The Technical College System and the University System of Georgia (USG) are completely separate agencies and work entirely independently of each other, except for certain cooperative efforts. Some core courses are transferable between the two, though this was made more difficult when the USG moved to the semester system in 1997, while the TCSG remained on the quarter system. The TCSG changed to the semester system in Fall (August) 2011. The TCSG worked with the state budget office to minimize the economic impact of the conversion, believing a move is in the best interests of TCSG students.

Beginning in 2008, it was being studied whether some schools should merge. The first was the merger of Georgia Aviation Technical College in Eastman into the USG's Middle Georgia College (now known as Middle Georgia State University) in 2007, effective July 1. In September 2008, the State Board of Technical and Adult Education voted to merge 13 colleges into six.
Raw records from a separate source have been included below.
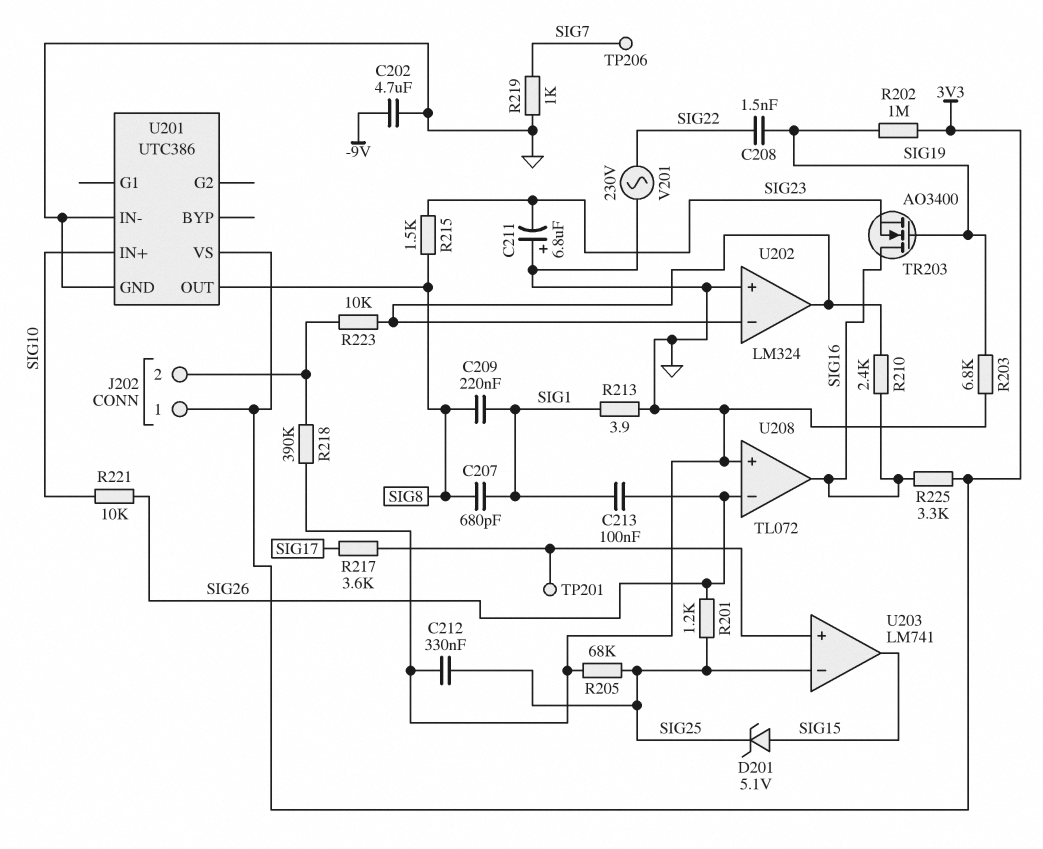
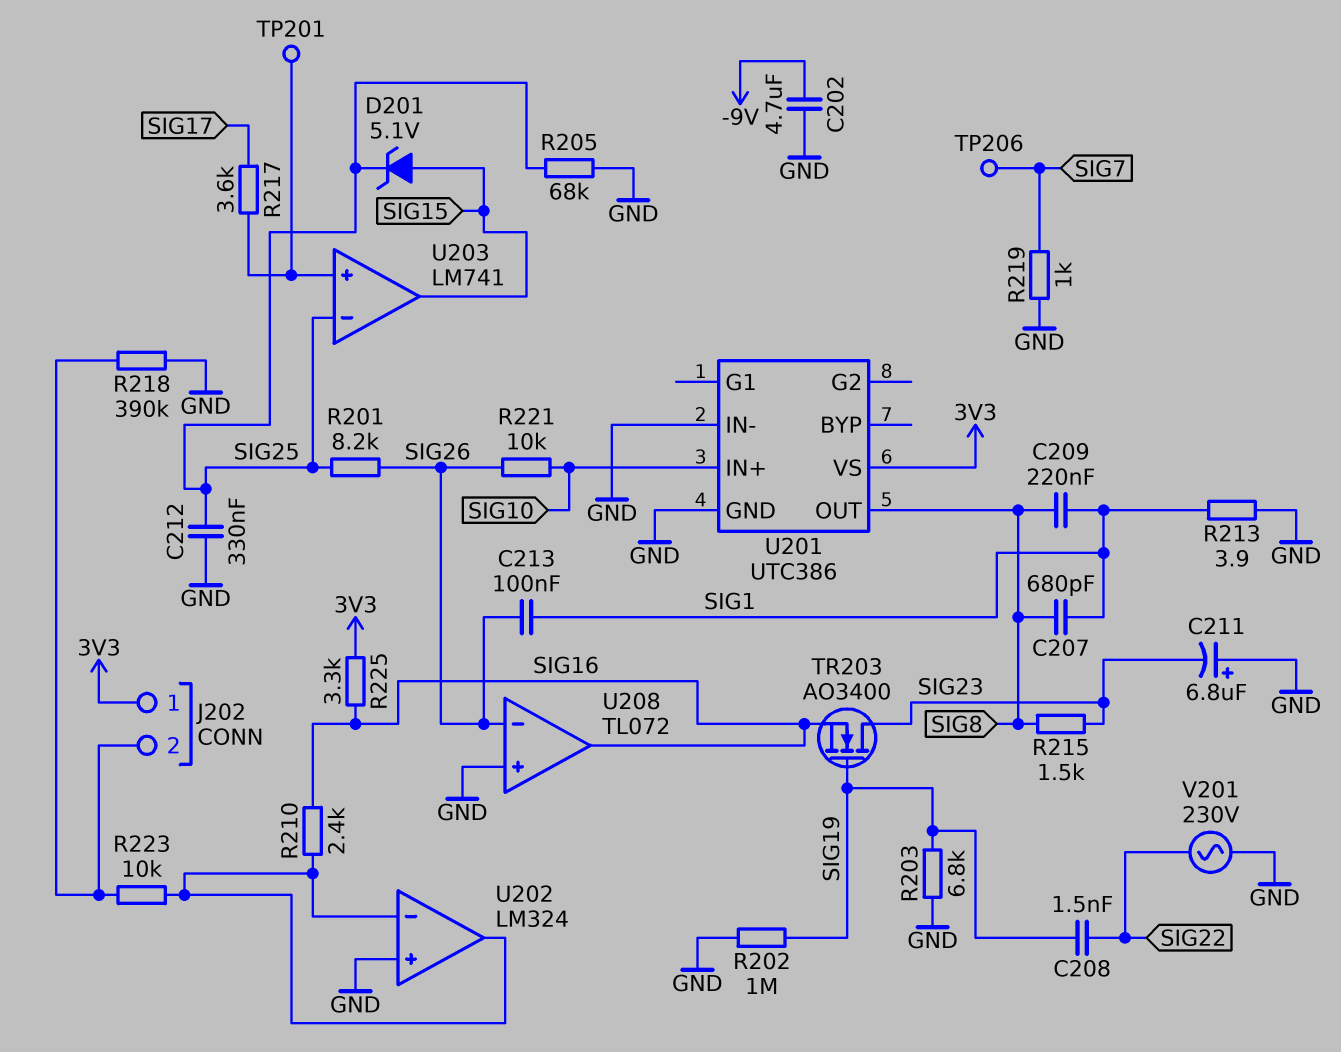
R201: 1.2k (SIG25, SIG26) -> 8.2k (SIG25, SIG26)
R202: 1M (3V3, SIG19) -> 1M (GND, SIG19)
TR203: NMOS AO3400 (G SIG19, D SIG16, S SIG23) -> NMOS AO3400 (G SIG19, D SIG23, S SIG16)

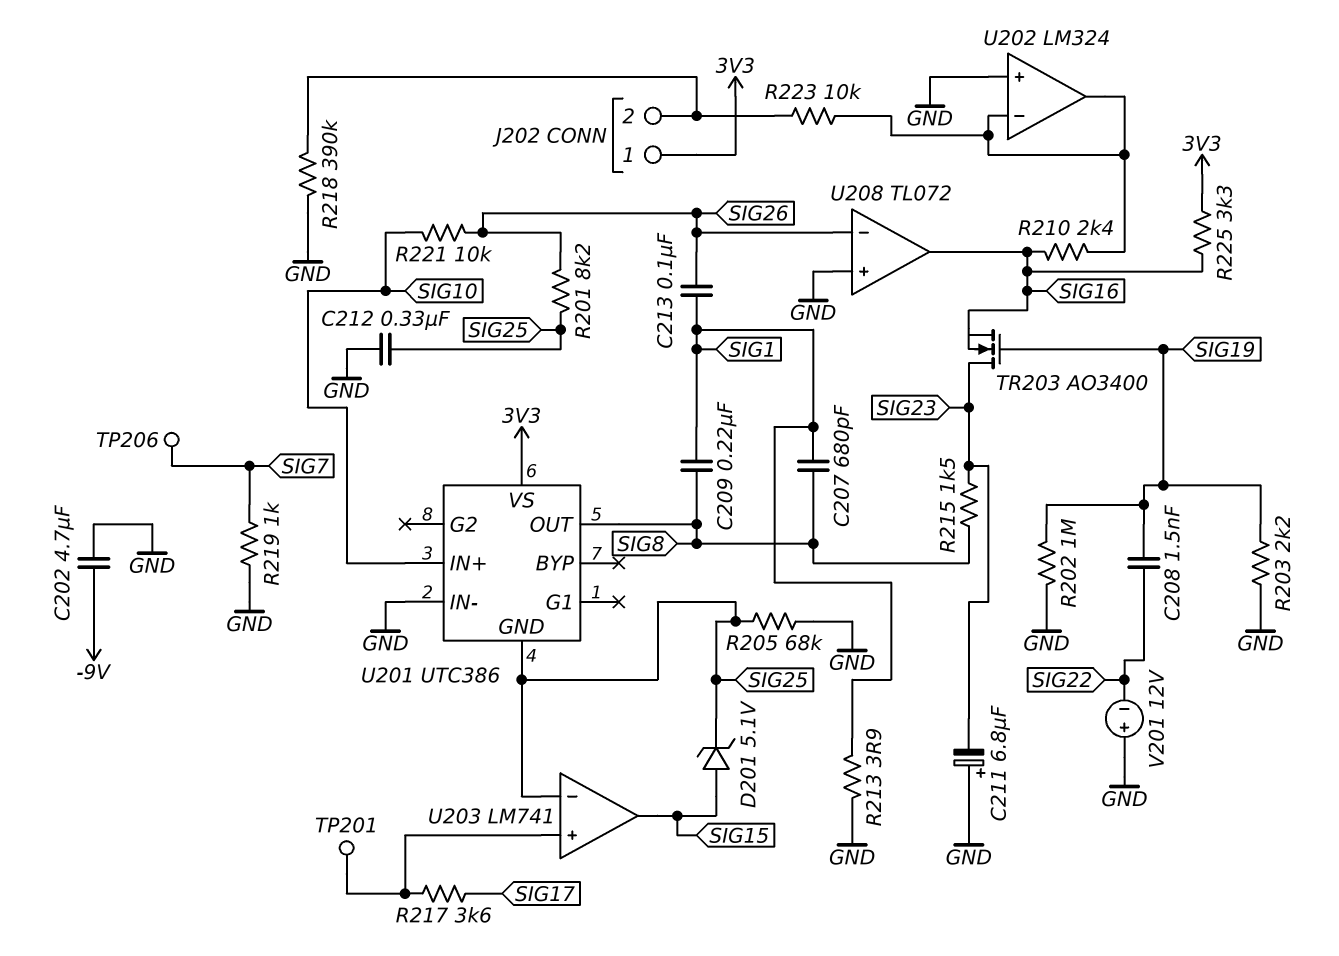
R203: 6.8k (GND, SIG19) -> 2.2k (GND, SIG19)
U201 pin GND: GND -> SIG25
V201: AC 230V (GND, SIG22) -> 12V (plus GND, minus SIG22)

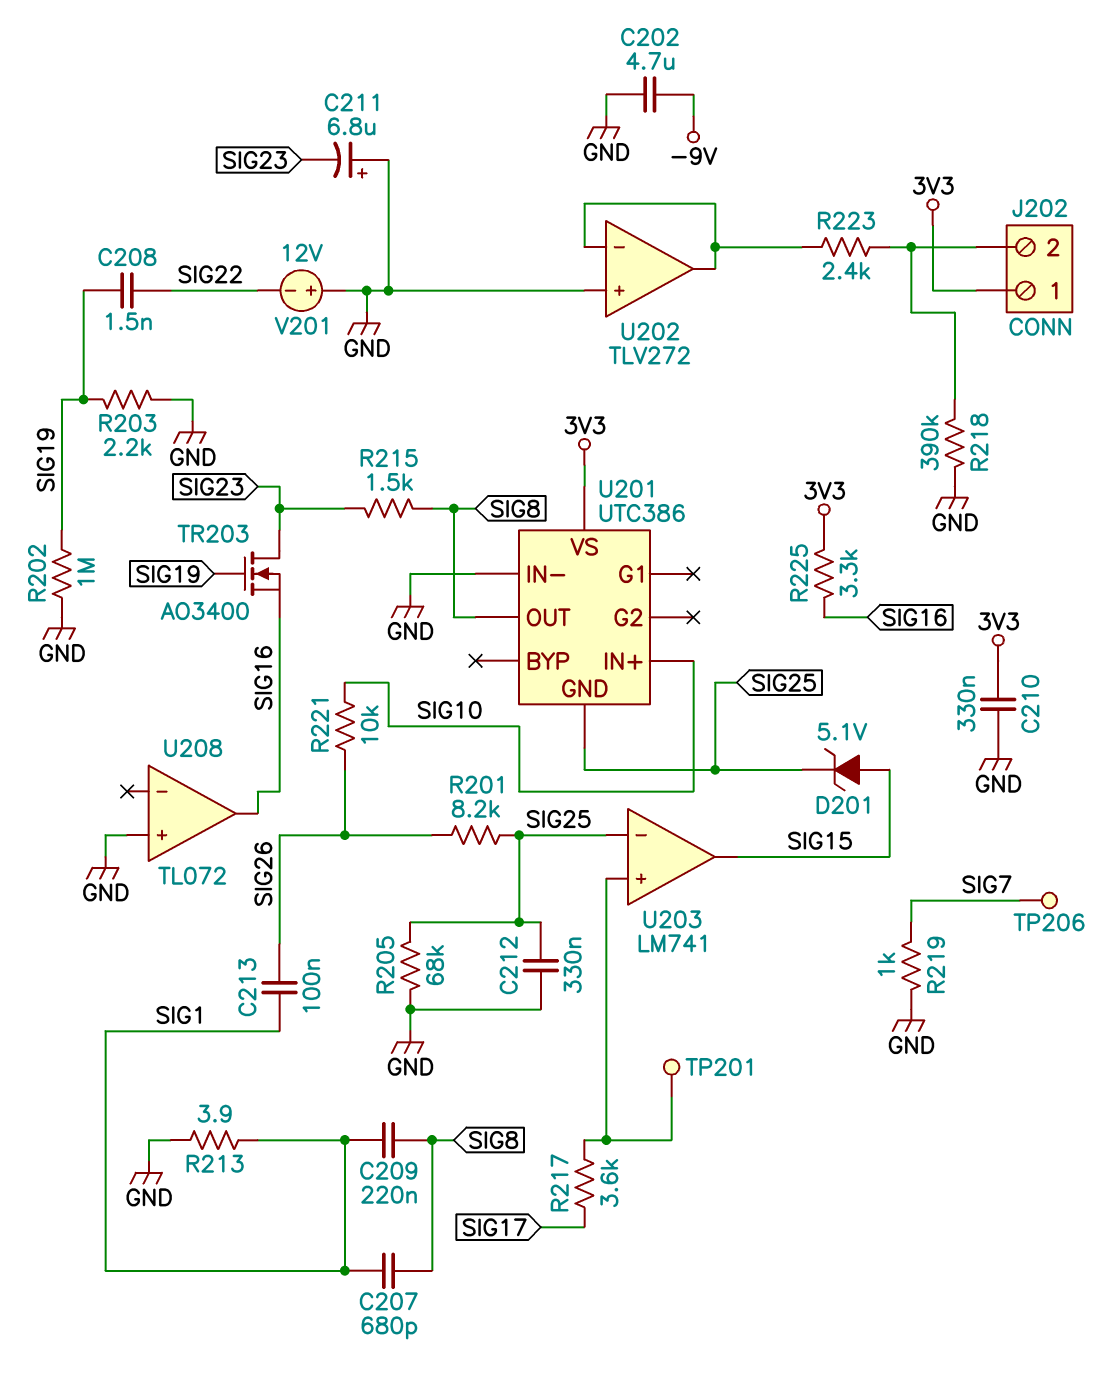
C210: none -> 330nF (3V3, GND)
R210: 2.4k (SIG16, U202/in-) -> none
R223: 10k (J202/2, U202/in-) -> 2.4k (J202/2, U202/in-)
U202: LM324 -> TLV272
U208 pin in-: SIG26 -> none

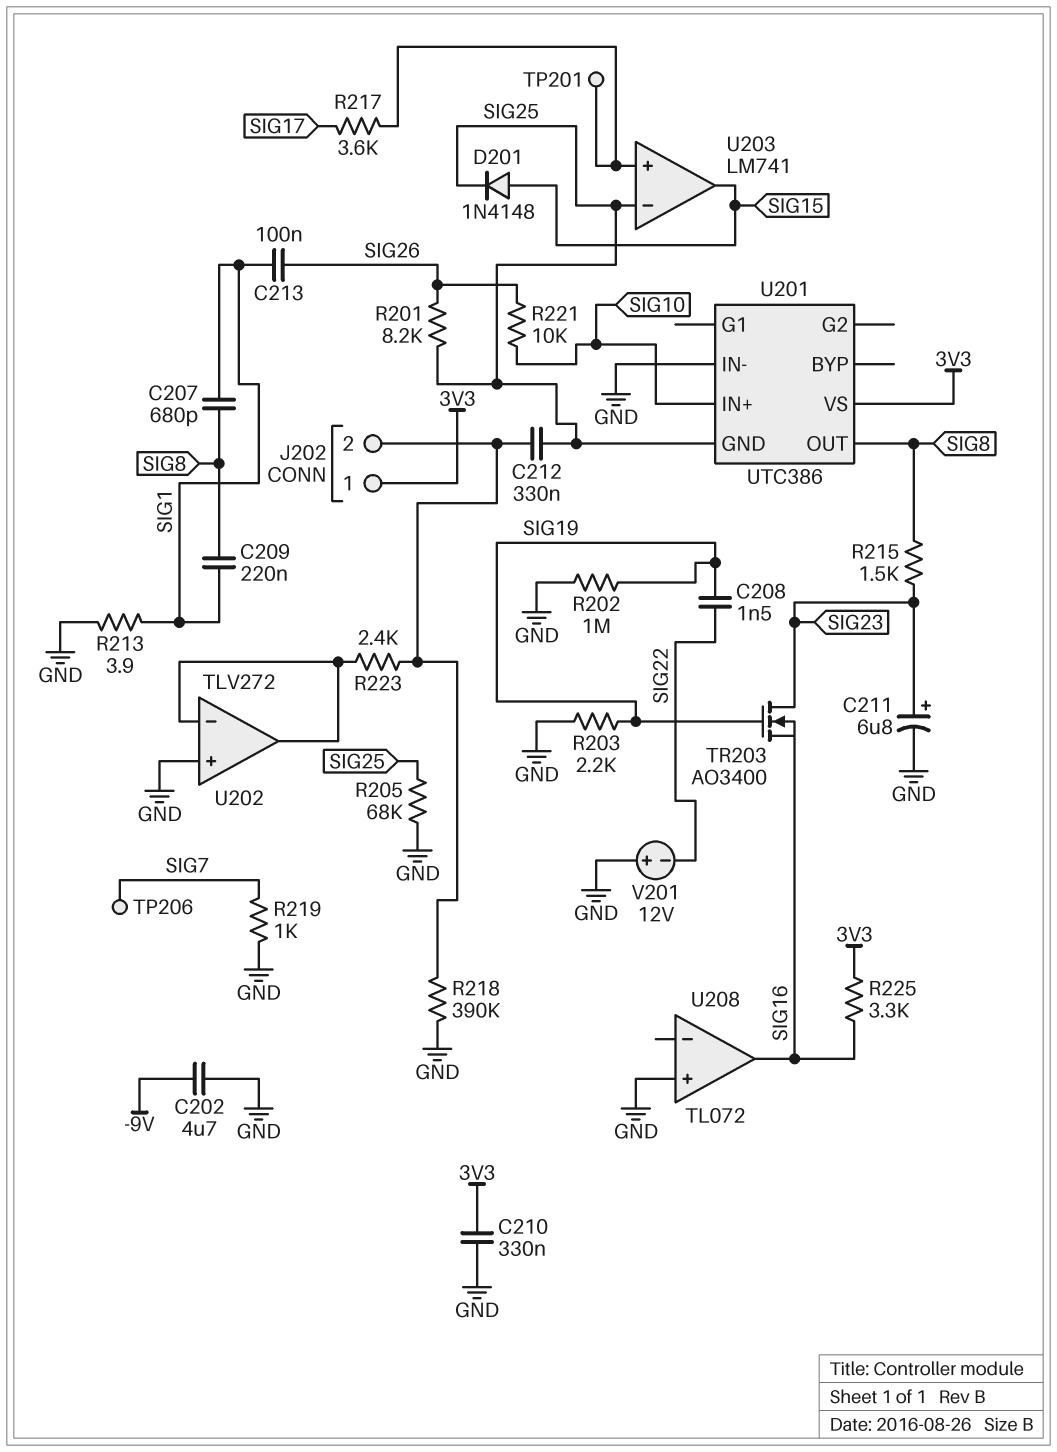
C211: 6.8uF (plus GND, minus SIG23) -> 6.8uF (plus SIG23, minus GND)
C212: 330nF (GND, SIG25) -> 330nF (J202/2, SIG25)
D201: zener 5.1V (A SIG15, K SIG25) -> diode 1N4148 (A SIG15, K SIG25)

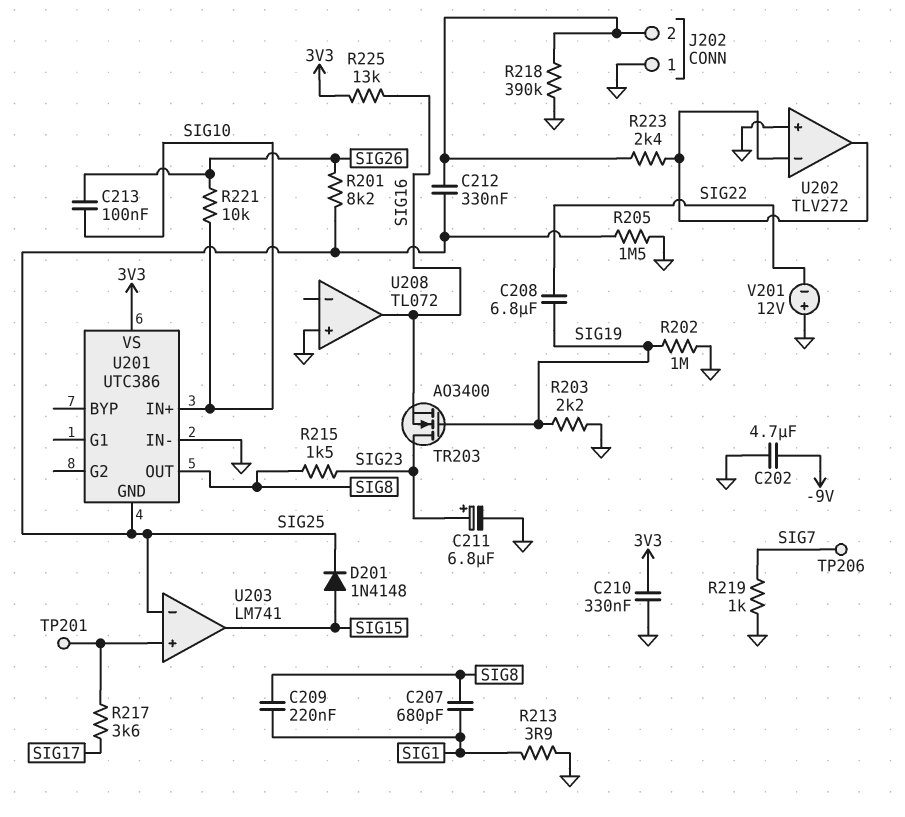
C208: 1.5nF (SIG19, SIG22) -> 6.8uF (SIG19, SIG22)
C213: 100nF (SIG1, SIG26) -> 100nF (SIG10, SIG26)
J202 pin 1: 3V3 -> GND
R205: 68k (GND, SIG25) -> 1.5M (GND, SIG25)
R225: 3.3k (3V3, SIG16) -> 13k (3V3, SIG16)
The board stated that the mergers only affect the administrative functions of the colleges.

When the University System of Georgia mandated semesters in 1998, enrollment fell by several thousand students, and those that remained took fewer courses, causing budget shortfalls which the state legislature had to make up for.

List of technical colleges

Former units of the TCSG
These institutions were independent units of the TCSG; however, they were merged with other institutions, with most of the mergers occurring during the Technical College System consolidation of 2009.

 Altamaha Technical College, Jesup: merged with Okefenokee Technical College and renamed Coastal Pines Technical College in July 2014.
 Appalachian Technical College, Jasper and Woodstock: merged with Chattahoochee Technical College in July 2009.
 East Central Technical College, Fitzgerald and Ocilla: merged with Valdosta Technical College and renamed Wiregrass Georgia Technical College in July 2010.
 Flint River Technical College, Thomaston: merged with Griffin Technical College and renamed Southern Crescent Technical College in July 2010.
 Georgia Aviation Technical College, Eastman: merged into Middle Georgia State University (then Middle Georgia College) as its aviation campus in July 2007.
 Heart of Georgia Technical College, Dublin: merged with Sandersville Technical College and renamed Oconee Fall Line Technical College in July 2011.
 Middle Georgia Technical College, Warner Robins: merged with Central Georgia Technical College in July 2013.
 Moultrie Technical College, Moultrie: merged with Southwest Georgia Technical College and renamed Southern Regional Technical College in July 2016.
 North Metro Technical College, Acworth: merged with Chattahoochee Technical College in July 2009.
 Northwestern Technical College, Rock Spring: merged with Coosa Valley Technical College and renamed Georgia Northwestern Technical College in July 2009.
 Swainsboro Technical College, Swainsboro: merged with Southeastern Technical College in July 2009.
 West Central Technical College, Waco: merged with West Georgia Technical College (the Waco campus is designated as main campus of the merged schools) in July 2009.

References

External links

Map of the Service Areas of TCSG institutions (including Primary Campus locations)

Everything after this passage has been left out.